Study endpoints included time to death and time to the composite liver-related clinical events, as well as individual outcomes in the composite endpoint.
Data were collected through the Veterans Affairs clinical case registry system for patients with HCV, and included information from the month before and after enrollment in the database on demographics, monthly-updated diagnostic profiles, hospital admission for any or liver-related diagnoses, prescription drug use for HCV and others, and event dates for viral load suppression to the study endpoints.
Outcomes were controlled for genotype, race, age, sex, and "other factors."
Follow-up occurred for a mean 6.1 years, mostly among white (51.4%) and black men (31.3%). Mean patient age was 52 years and roughly 80% of those enrolled had genotype 1 HCV. They produced 734,829 person-years of data.
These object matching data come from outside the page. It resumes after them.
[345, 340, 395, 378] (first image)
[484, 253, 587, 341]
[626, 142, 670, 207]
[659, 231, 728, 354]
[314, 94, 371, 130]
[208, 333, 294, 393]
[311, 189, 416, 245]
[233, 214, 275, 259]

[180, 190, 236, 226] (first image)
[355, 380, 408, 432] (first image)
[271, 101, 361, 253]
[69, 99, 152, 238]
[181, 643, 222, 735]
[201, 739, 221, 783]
"Higher unadjusted composite event rates were found in treated patients than in untreated patients and in those who achieved viral suppression than in those who did not," they wrote.
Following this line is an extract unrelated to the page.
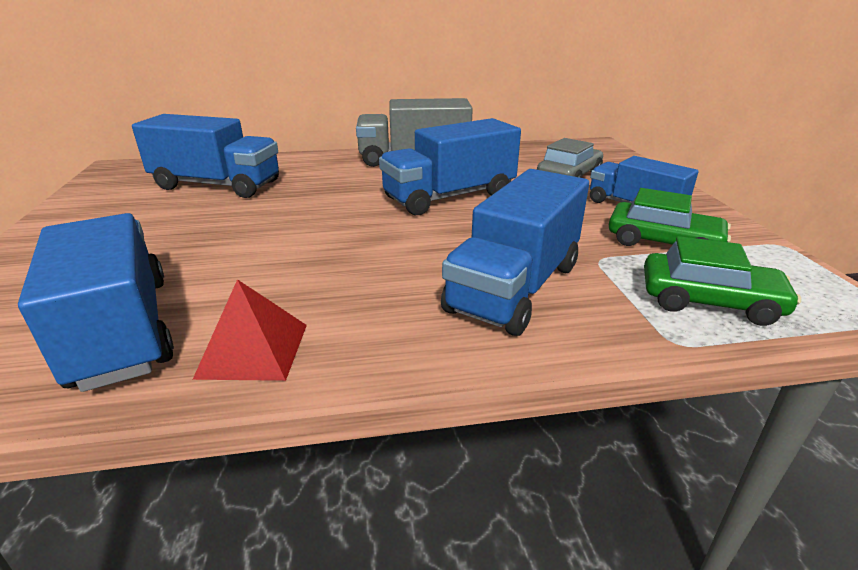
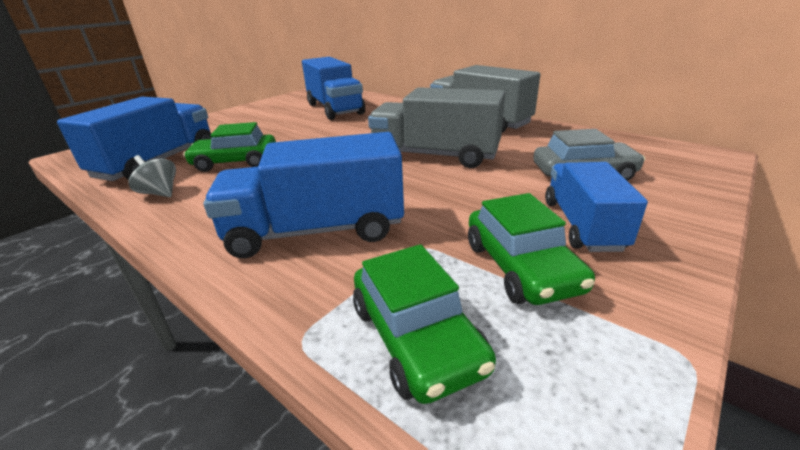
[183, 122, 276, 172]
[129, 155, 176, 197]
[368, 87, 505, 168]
Patients with HCV genotype 3 were at significantly higher risk for a composite of clinical outcomes versus those with genotype 1 disease (HR 1.11, 95% CI 1.07-1.16), as well as for death (HR 1.17, 95% CI 1.11-1.24). Those who had prior hospital admission were also significantly at risk for composite clinical outcomes (HR 1.60, 95% CI 1.56-1.65) and death (HR 1.73, 95% CI 1.66-1.79).
On the other hand, patients with genotype 2 disease had significantly reduced odds of clinical event (HR 0.77, 95% CI 0.74-0.80) and death (HR 0.80, 95% CI 0.76-0.84) outcomes.
Male sex was associated with increased risk of clinical events and death, while each additional year increased risk of death by 6%.
The authors cautioned that very few patients achieve undetectable viral load without treatment, but cautioned that effectiveness of therapy is tarnished by adverse events and other factors, adding that "only one in four patients with HCV and a detectable viral load were willing to initiate treatment" in their study.
They also cautioned that their study results may not be generalizable to the larger population. They did not measure sustained viral response or the effects of treatment on clinical endpoints and death. Care delivered outside of the VA system was not recorded.
The group concluded that "achieving an undetectable viral load was associated with decreased hepatic morbidity and mortality. It remains to be determined whether newer treatment regimens can offer higher response rates with fewer adverse effects in real-world settings."